**YOUR INSTRUCTIONS:**
In the entries below, every line with the string "solid" is to be reported.

**EXTRACTED RECORDS:**
====

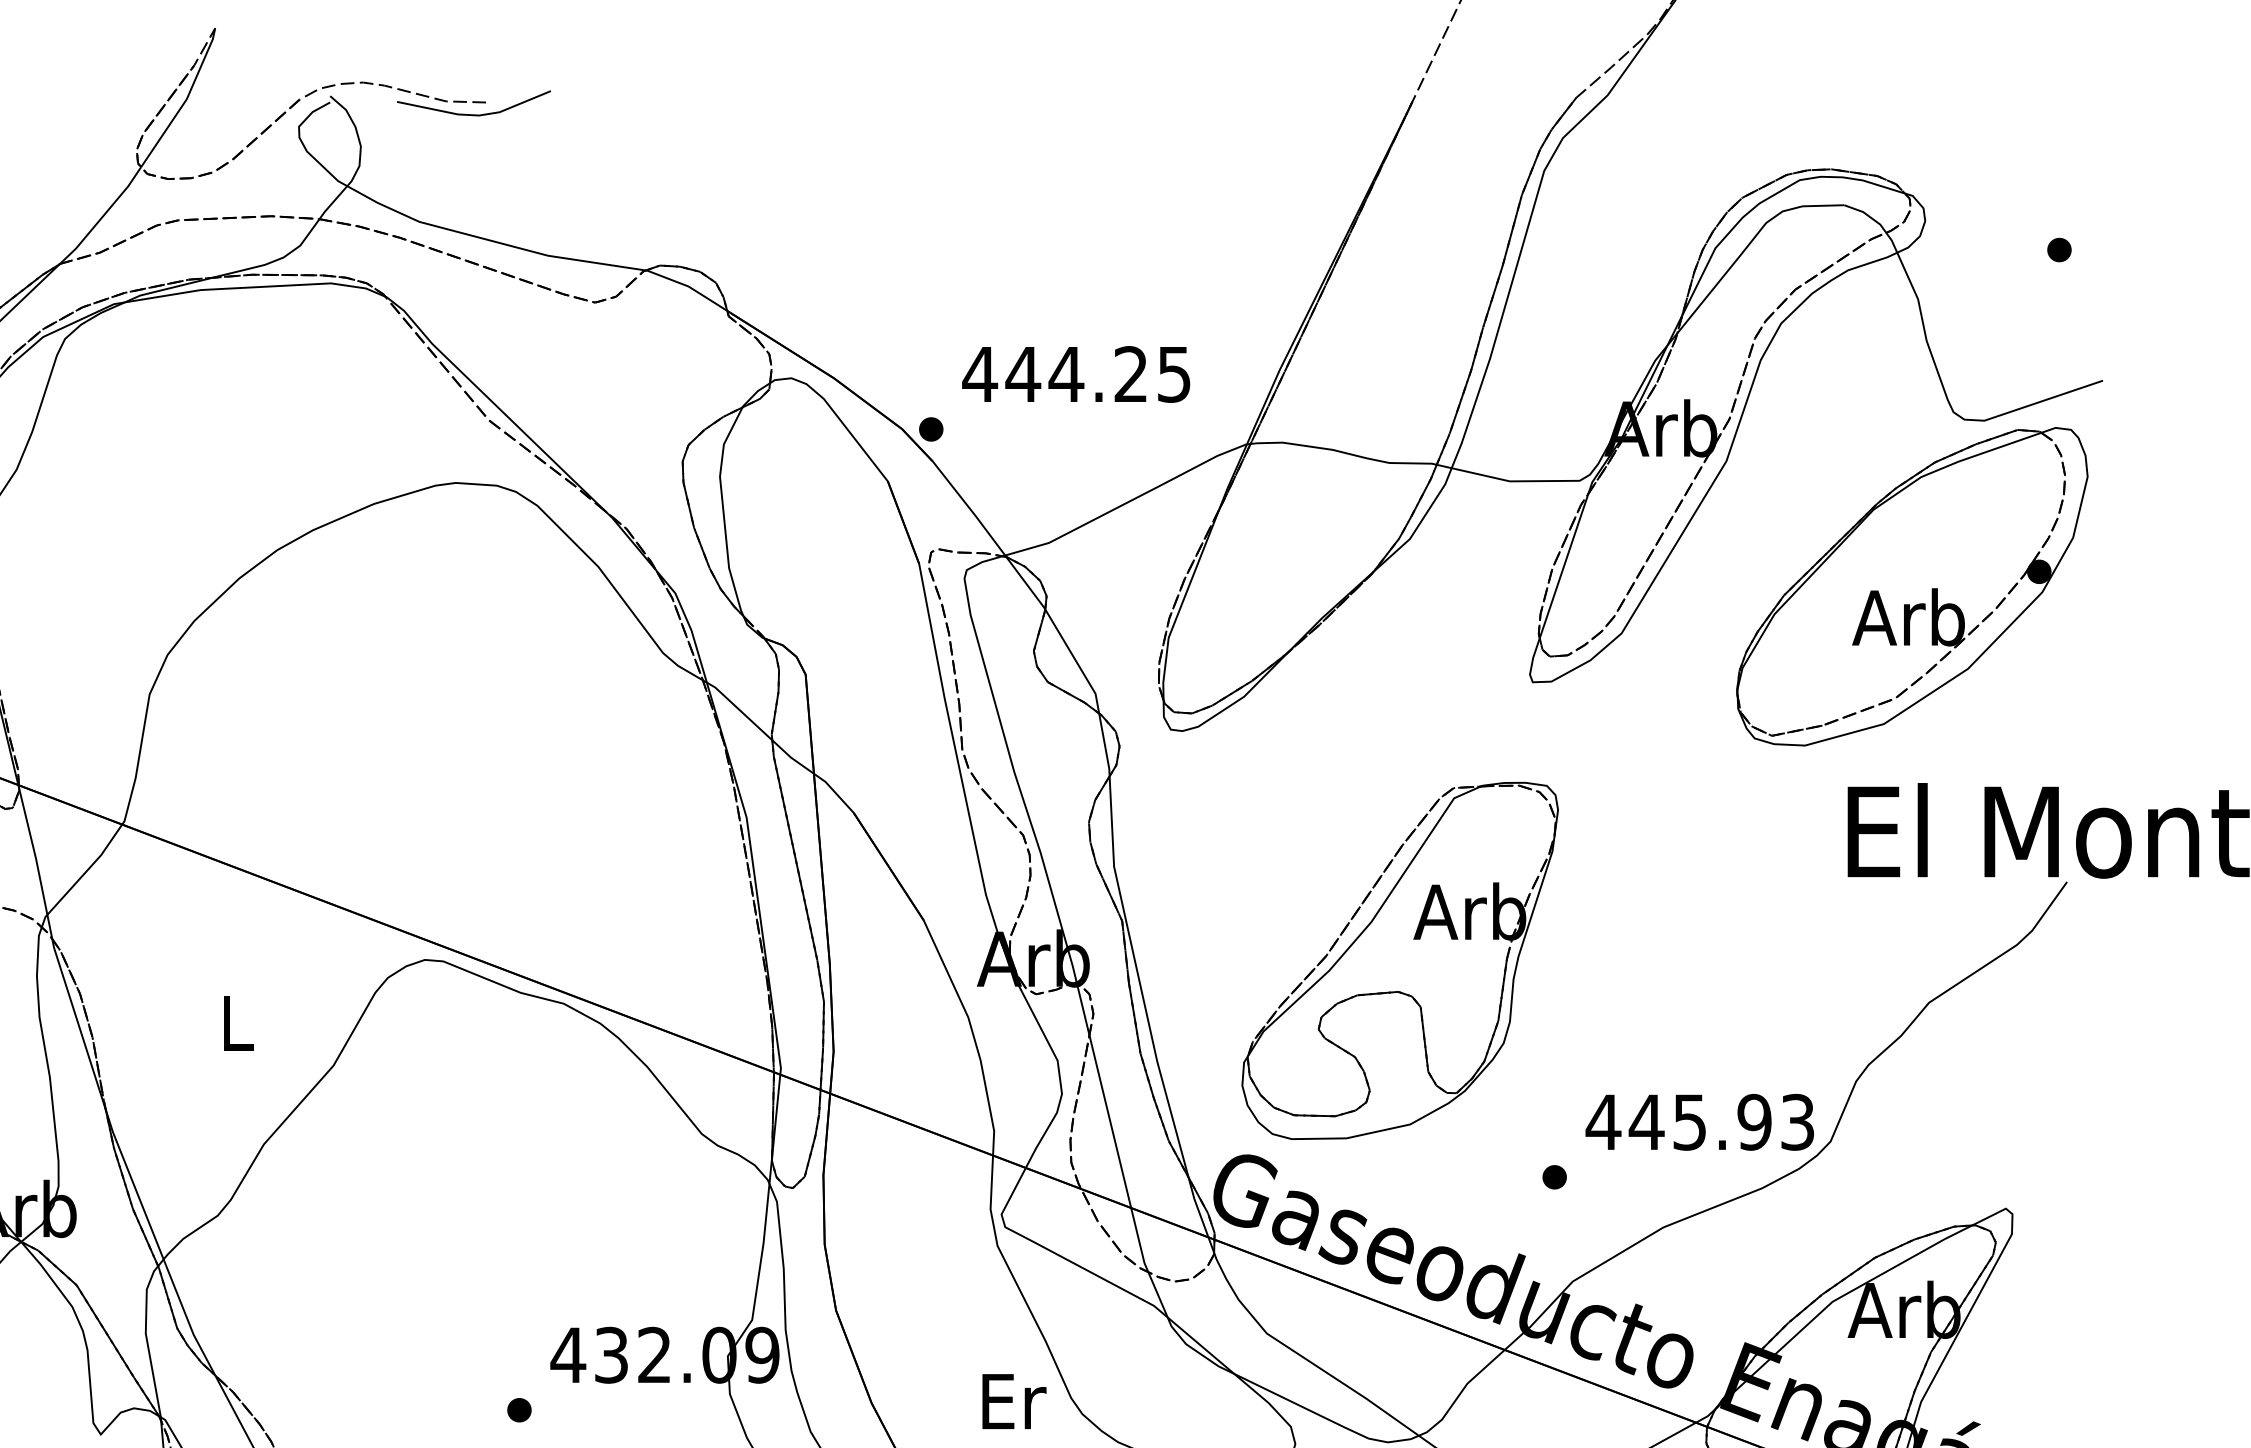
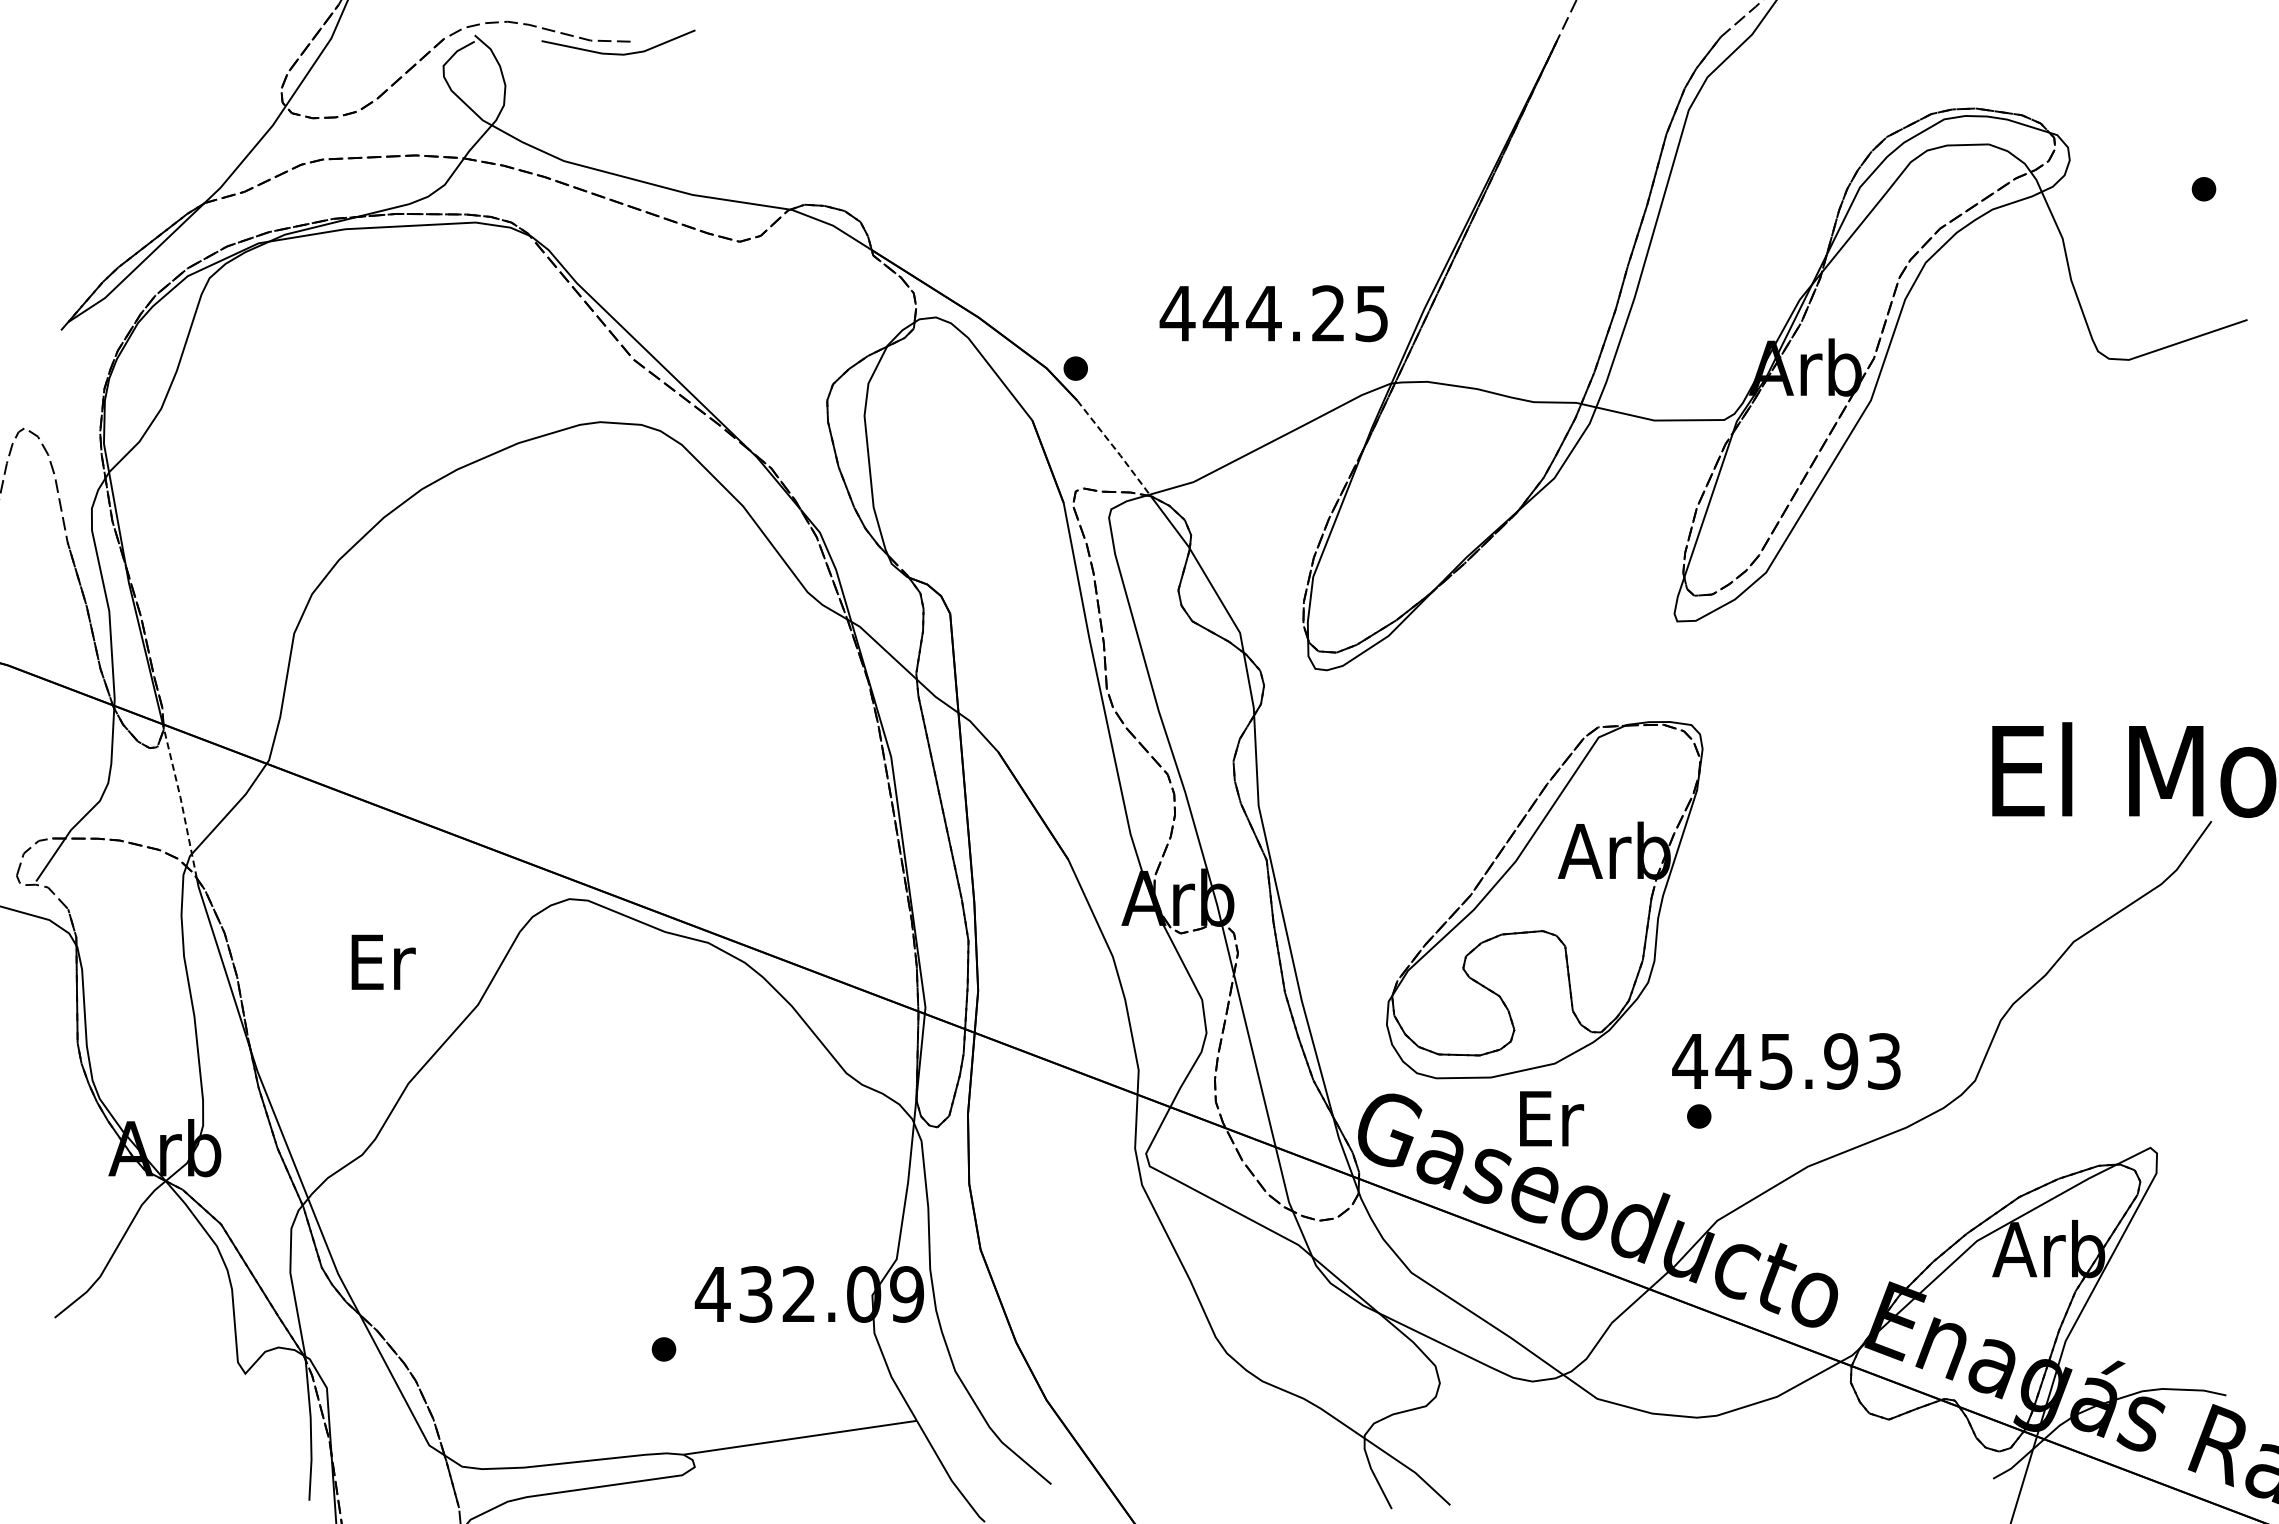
text: (1075, 374) -> (1273, 313), moved
line: (969, 509) -> (1114, 448), solid -> dashed
part: (1911, 586) -> (2056, 525), removed
line: (36, 862) -> (181, 801), solid -> dashed
text: (238, 1022) -> (383, 961), L -> Er
text: (1699, 1122) -> (1786, 1061), moved
text: (1014, 1401) -> (1552, 1118), moved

====

**WRITTEN RESPONSE:**
line: (969, 509) -> (1114, 448), solid -> dashed
line: (36, 862) -> (181, 801), solid -> dashed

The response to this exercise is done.